Los estudiantes cuentan ahora con apoyo de expertos y facultades

Jóvenes muestran su apoyo al DREAM Act y a  estudiantes que corrían el riesgo de ser arrestados el año pasado en LA.
Jóvenes muestran su apoyo al DREAM Act y a estudiantes que corrían el riesgo de ser arrestados el año pasado en LA.
Foto: Aurelia Ventura / La Opinión

WASHINGTON, D. C.- Los jóvenes no descansan. Luego de infructuosas conversaciones con el gobierno, ahora consiguieron el apoyo de 96 académicos -expertos en inmigración de prestigiosas universidades- para aclarar por escrito que el presidente Barack Obama sí les puede otorgar alivio administrativo.

El mandatario y sus altos asesores lo han dicho en público y en privado. “El Gobierno debe cumplir con las leyes de inmigración” y no es posible emitir una orden ejecutiva para un grupo completo de jóvenes que se beneficiarían con el proyecto de ley del Sueño.

A principios de este mes, en un discurso completo dedicado a inmigración, la directora del Consejo de Política Doméstica de la Casa Blanca, Cecilia Muñoz, reiteró este mensaje.

“Es un error pensar que las herramientas administrativas por sí solas son un remedio suficiente. El Gobierno tiene la esperanza de establecer normas para el cumplimiento migratorio que perduren y provean racionalidad a una función necesaria e importante para hacer cumplir las leyes, y siempre buscaremos maneras de fortalecer esos esfuerzos. Pero, si queremos abordar el problema de la inmigración ilegal en su misma base, el Congreso tiene que aceptar su responsabilidad”, enfatizó.

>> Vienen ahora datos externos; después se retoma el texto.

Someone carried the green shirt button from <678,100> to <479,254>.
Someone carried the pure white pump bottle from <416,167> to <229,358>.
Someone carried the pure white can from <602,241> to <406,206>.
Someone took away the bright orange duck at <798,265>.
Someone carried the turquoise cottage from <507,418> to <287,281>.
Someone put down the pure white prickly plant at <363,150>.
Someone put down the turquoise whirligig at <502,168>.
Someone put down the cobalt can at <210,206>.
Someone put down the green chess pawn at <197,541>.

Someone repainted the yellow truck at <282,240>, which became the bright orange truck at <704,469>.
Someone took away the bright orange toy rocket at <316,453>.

Los Dreamers, sin embargo, no aceptan esta respuesta. En una carta enviada el 28 de mayo al Gobierno de Obama, el grupo de jóvenes reclutó el apoyo de profesores de leyes -expertos en inmigración- de universidades como UCLA, Yale, Harvard y la Universidad de Miami, sólo por nombrar algunas.

“Esta carta es un testamento de que la comunidad entera, incluyendo los grupos proinmigrantes, líderes de fe y, ahora, las mentes legales más brillantes del país, piensan que es tiempo de que el gobierno entregue alivio administrativo a los Dreamers“, dijo Gaby Pacheco, coordinadora del proyecto END, de la red United We Dream.

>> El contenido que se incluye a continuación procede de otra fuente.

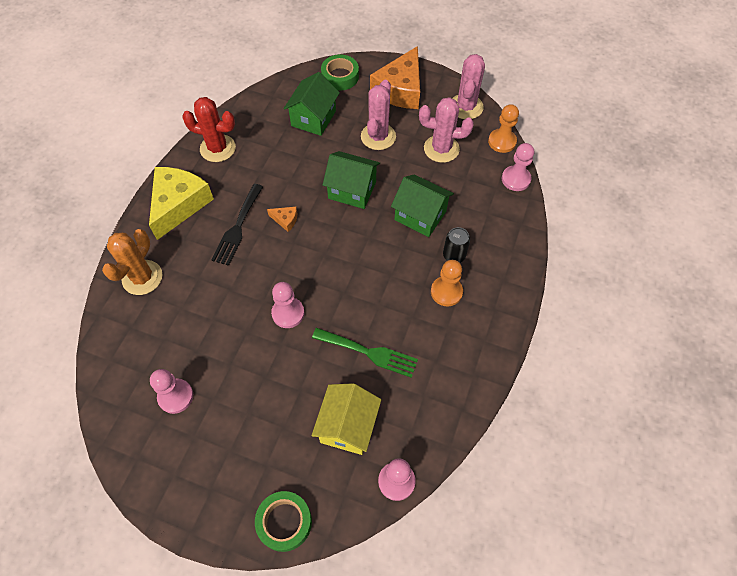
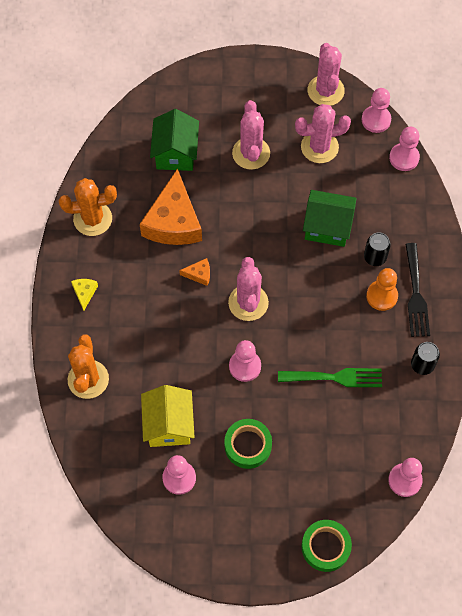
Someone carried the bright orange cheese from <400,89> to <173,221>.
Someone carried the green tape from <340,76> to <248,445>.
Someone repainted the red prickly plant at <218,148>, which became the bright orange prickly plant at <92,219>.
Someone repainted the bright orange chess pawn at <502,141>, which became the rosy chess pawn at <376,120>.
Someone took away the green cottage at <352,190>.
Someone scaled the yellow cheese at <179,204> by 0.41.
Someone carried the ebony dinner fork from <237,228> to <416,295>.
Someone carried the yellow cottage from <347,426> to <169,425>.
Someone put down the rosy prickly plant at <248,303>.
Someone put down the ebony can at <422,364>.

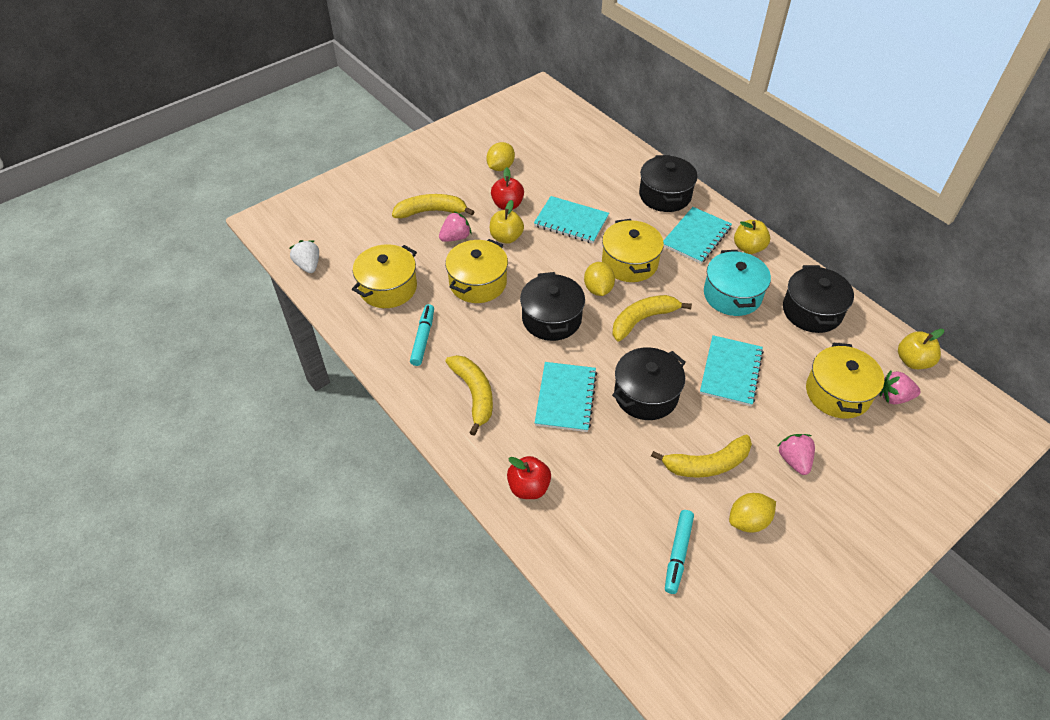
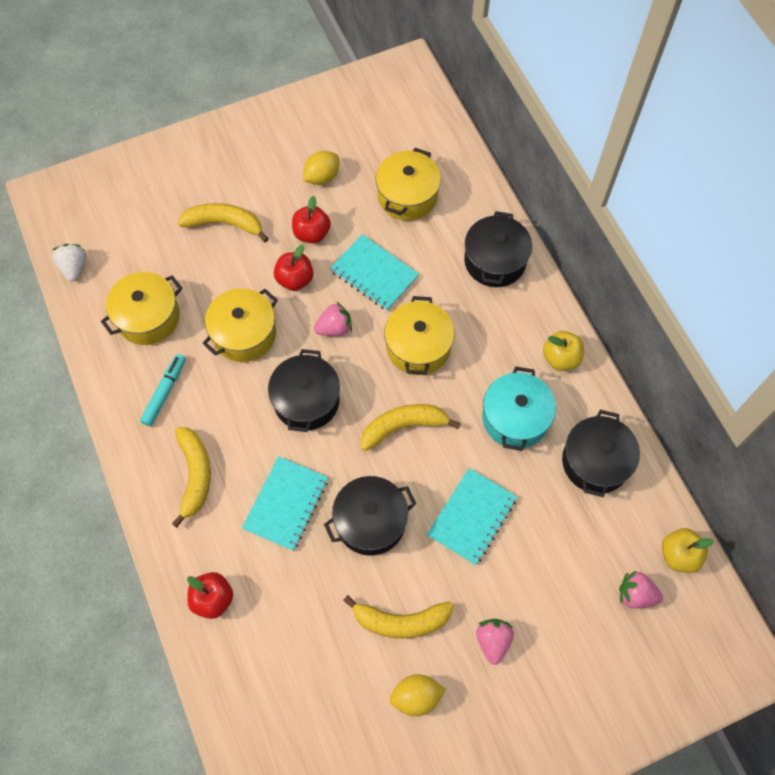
Someone repainted the yellow apple at <506,237>, which became the red apple at <295,279>.
Someone took away the turquoise notebook at <696,237>.
Someone carried the rosy strawberry from <455,237> to <334,328>.
Someone took away the yellow toy lemon at <598,289>.
Someone carried the yellow pot from <837,393> to <407,196>.
Someone took away the turquoise felt pen at <678,554>.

En la misiva de 10 páginas se especificó que sí hay soluciones: “Escribimos sólo para explicar que existe una clara autoridad ejecutiva en diversas formas de alivio administrativo para quienes calificarían en el ‘Proyecto de ley del Sueño'”. Entre ellas se mencionan acción diferida, libertad condicional en el lugar y salida forzada diferida.

La primera permite que la persona se quede temporalmente en Estados Unidos y pueda obtener un permiso de trabajo durante este lapso; tras esto debe solicitar a una renovación.

La segunda elimina temporalmente la necesidad de regresar a los países de origen, corriendo el riesgo de que se les apliquen las penas de tres y 10 años por reingreso. La última se otorga usualmente en base a la nacionalidad y está asociada a condiciones extremas.

Para congregar a 96 académicos, los jóvenes contaron con el apoyo de la facultad de leyes de la Universidad de California, quienes se organizaron con sus contrapartes.

“Existe un gran consenso entre los expertos en leyes de inmigración sobre los temas discutidos en la carta. Es decir, que el Gobierno tiene la autoridad ejecutiva para otorgar alivio administrativo”, explicó el profesor Hiroshi Motomura, de UCLA.

“Creo que la clave acá es mostrarle al presidente que tiene apoyo para hacer esto, me parece que es el tipo de medida que quiere implementar, pero necesita respaldo público, para que la gente sepa que existe una base para esto”, aseguró Deborah Anker, directora de la Clínica para Inmigración y Refugiados de Harvard.

En un memorando interno enviado al director de del Servicio de Ciudadanía e Inmigración, Alejandro Mayorkas, al comienzo del gobierno de Obama, ya se habían mencionado las dos primeras opciones como alternativas para otorgar alivio administrativo a parte de la población indocumentada.

Los Dreamers tienen desplegada la campaña “Derecho a soñar”, que contempla protestas, marchas y actos públicos en estados como Arizona, Arkanzas, California, Florida, Oklahoma, Texas y Wisonsin. El objetivo principal es que el presidente les entregue alivio administrativo a través de una orden ejecutiva.